Nantes, le 24 février 2026

Vigilances rouges, quartiers évacués, habitations sinistrées, exploitations agricoles sous l’eau : le Maine-et-Loire et la Loire-Atlantique vivent des crues d’une grande ampleur. Dans ce contexte, la décision prise par la majorité régionale en 2024 de quitter l’Etablissement Public Loire (EPL) apparaît aujourd’hui pour ce qu’elle est : une faute politique.
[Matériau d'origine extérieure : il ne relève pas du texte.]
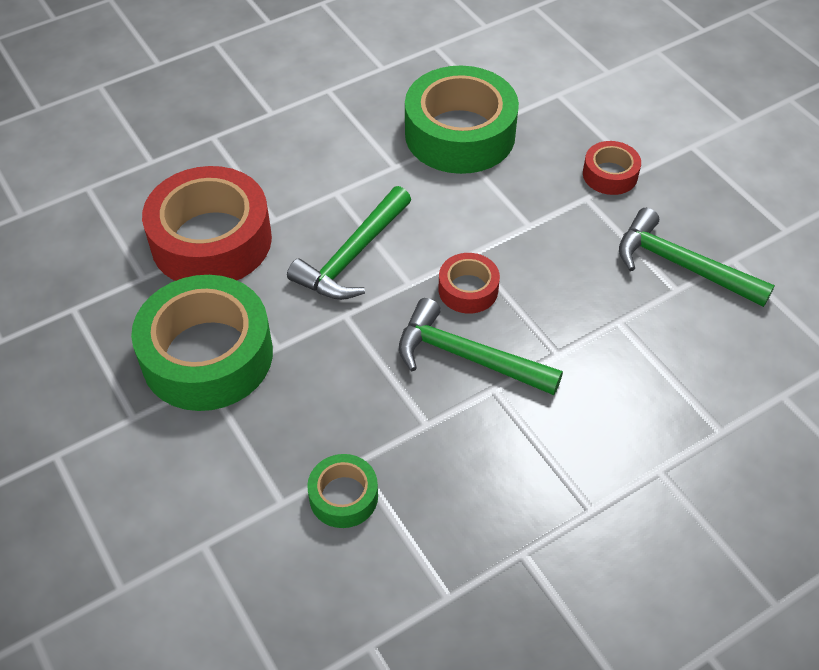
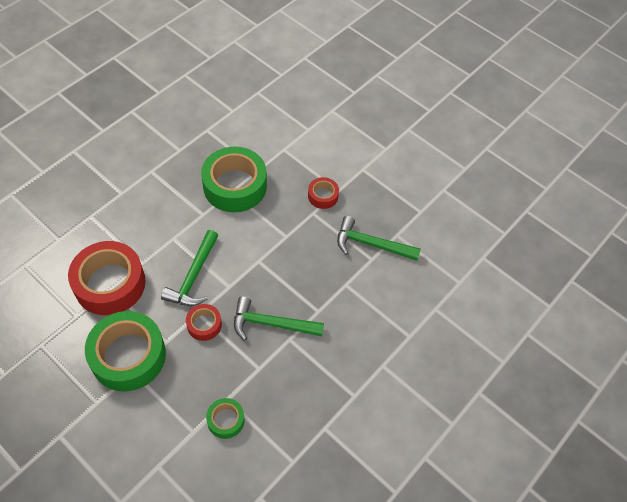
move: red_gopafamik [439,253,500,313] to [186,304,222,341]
En quittant l’EPL, la Région Pays de la Loire s’est volontairement retirée de l’instance qui organise la prévention des inondations, la gestion des grands ouvrages du bassin ligérien et l’anticipation des épisodes extrêmes aux côtés de toutes les grosses collectivités du bassin de la loire. Pour économiser 150 000 € par an, la majorité conduite par Christelle Morançais a choisi de rompre avec une logique de coopération interrégionale pourtant essentielle à la sécurité des habitants.
Or, on ne peut pas prétendre préparer l’avenir et se désengager des outils collectifs qui protègent nos territoires. La gestion de la Loire ne s’arrête pas aux limites administratives. Les crues ne s’arrêtent pas aux frontières régionales. Le retrait de la Région est un signal politique désastreux : celui d’un isolement au moment même où la coordination entre territoires est indispensable.
Les épisodes extrêmes vont s’intensifier. Trop d’eau aujourd’hui. Trop peu demain. Sans stratégie de bassin, sans coopération, sans anticipation commune, nos territoires seront plus vulnérables.
C’est la raison pour laquelle nous, élus et élues du groupe Écologie Ensemble, demandons solennellement, :
– la réintégration immédiate de la Région au sein de l’Établissement public Loire ;
– le rétablissement de la contribution régionale ;
– un plan régional d’adaptation au changement climatique à la hauteur des risques.
Face à l’urgence climatique, l’austérité budgétaire et le repli institutionnel ne sont pas des politiques. Ce sont des abandons. La Loire mérite mieux qu’un désengagement. Les habitants aussi.